L’analisi della Cgil mette in luce un ulteriore problema, definito un vero e proprio “paradosso redistributivo”. Il confronto tra pensioni previdenziali e prestazioni assistenziali — come l’Assegno Sociale — mostra come il sistema fiscale possa invertire l’equilibrio tra contribuzione e importo percepito.

Le prestazioni assistenziali, infatti, sono esenti da imposizione, mentre quelle previdenziali superano quasi sempre la soglia della no tax area. Questo può portare a situazioni paradossali: un titolare di Assegno Sociale, che parte da 384,62 euro, può arrivare a percepire 749,11 euro netti, senza alcuna trattenuta. Un pensionato con 692,31 euro previdenziali e soggetto a Irpef scende a 710,47 euro netti, ossia 38 euro in meno rispetto al beneficiario assistito, pur avendo una storia contributiva più lunga. Un assegno di 807,69 euro, privo di maggiorazioni e con tassazione piena, si riduce a 745,97 euro: circa 3 euro in meno rispetto alla prestazione assistenziale.

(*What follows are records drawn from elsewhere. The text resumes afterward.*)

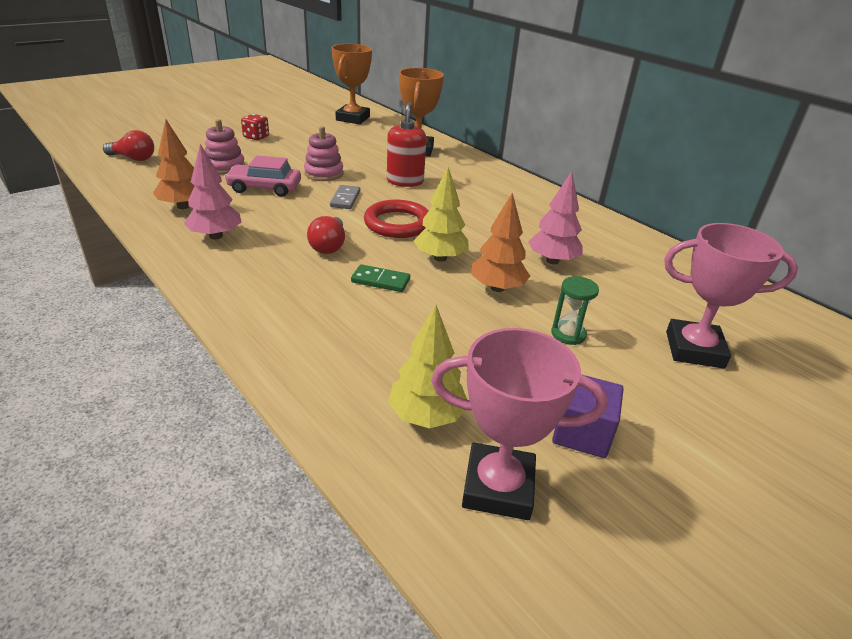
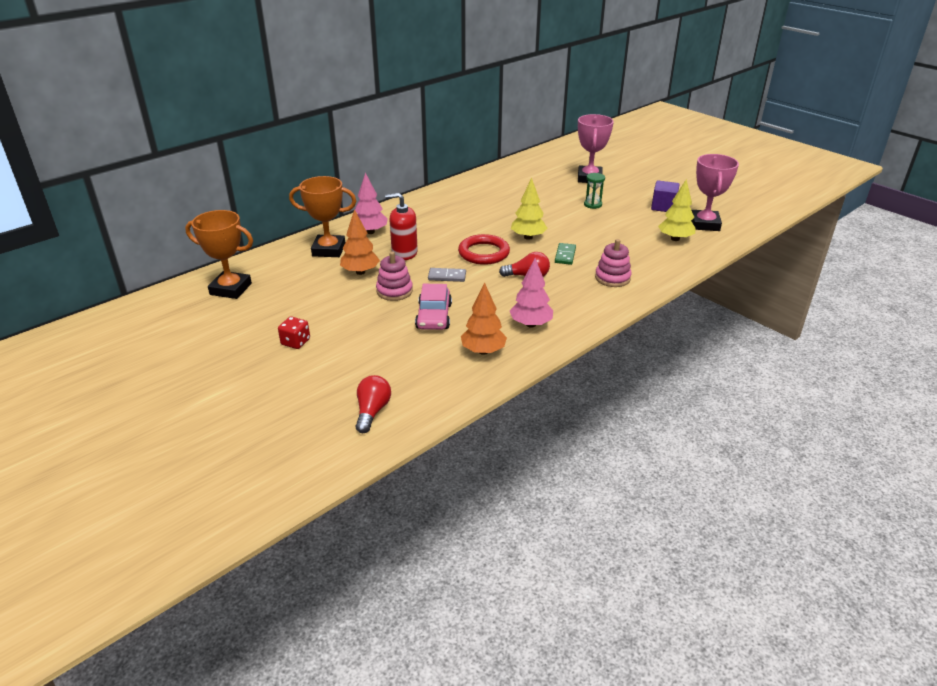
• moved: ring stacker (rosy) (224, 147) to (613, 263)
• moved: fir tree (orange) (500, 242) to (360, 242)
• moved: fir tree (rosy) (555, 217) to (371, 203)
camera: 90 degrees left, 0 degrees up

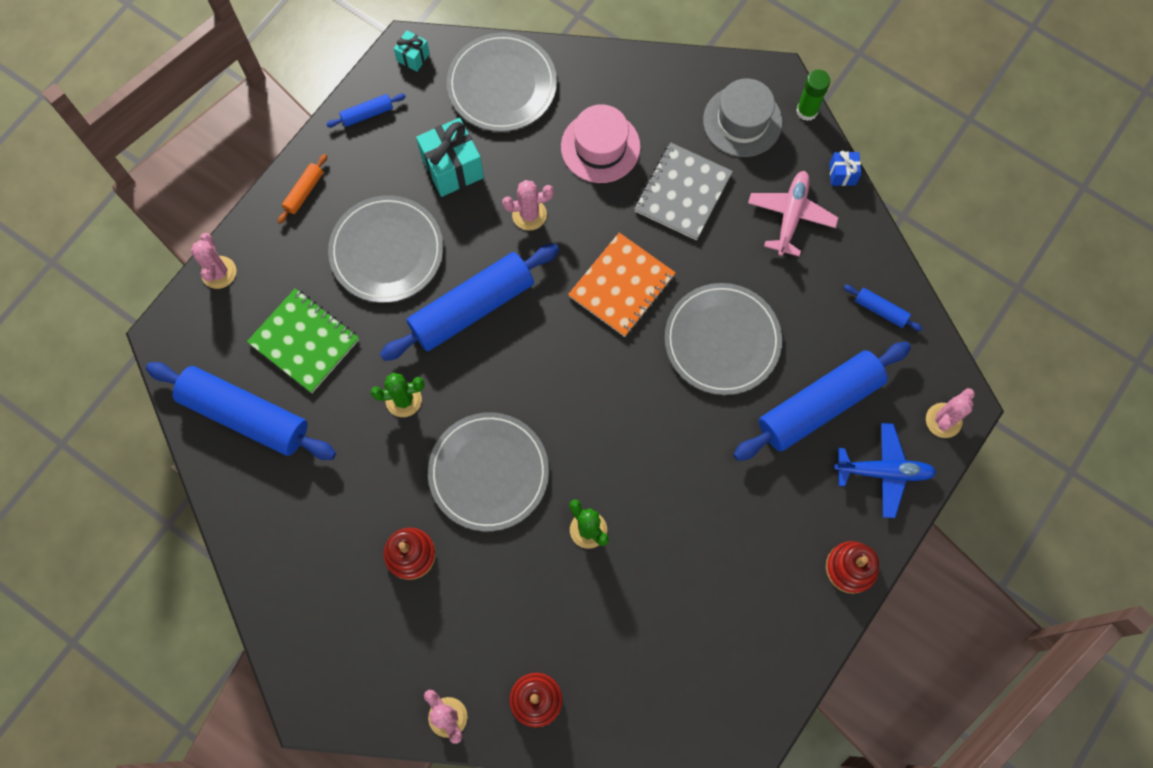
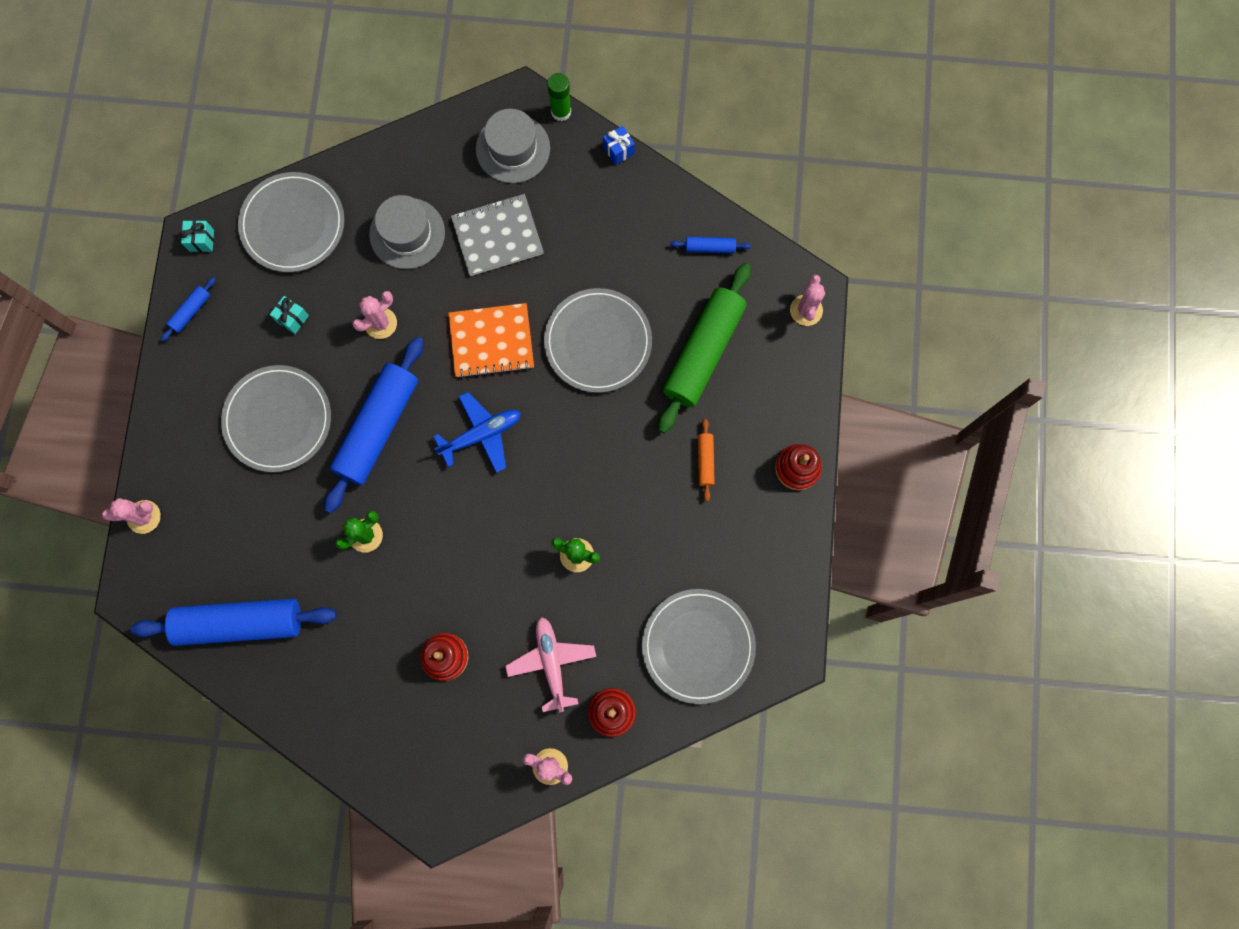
• turned: prickly plant (rosy) (213, 261) = (131, 516) 60 degrees counterclockwise
• removed: notepad (emerald) (303, 340)
• moved: dough roller (orange) (302, 189) to (706, 460)
• resized: wrapped gift (teal) (450, 157) = (289, 315) x0.52
• moved: dinner plate (gray) (488, 471) to (699, 646)
• recoloured: tall hat (rosy) (601, 143) to tall hat (gray) (407, 232)
• turned: notepad (orange) (622, 285) = (491, 340) 75 degrees clockwise
• turned: notepad (gray) (683, 191) = (497, 235) 75 degrees clockwise
• recoloured: dough roller (royal blue) (822, 401) to dough roller (emerald) (704, 348)
• moved: aeroplane (rosy) (793, 214) to (550, 664)
• moved: aeroplane (royal blue) (885, 470) to (477, 432)
camera: 30 degrees left, 5 degrees up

Secondo i sindacati, ciò dimostra che chi ha lavorato e contribuito di più può ritrovarsi con meno in tasca rispetto a chi riceve una misura assistenziale, nonostante condizioni di fragilità simili. Un effetto che rischia di ampliare ulteriormente la distanza tra pensioni contributive e strumenti di sostegno al reddito.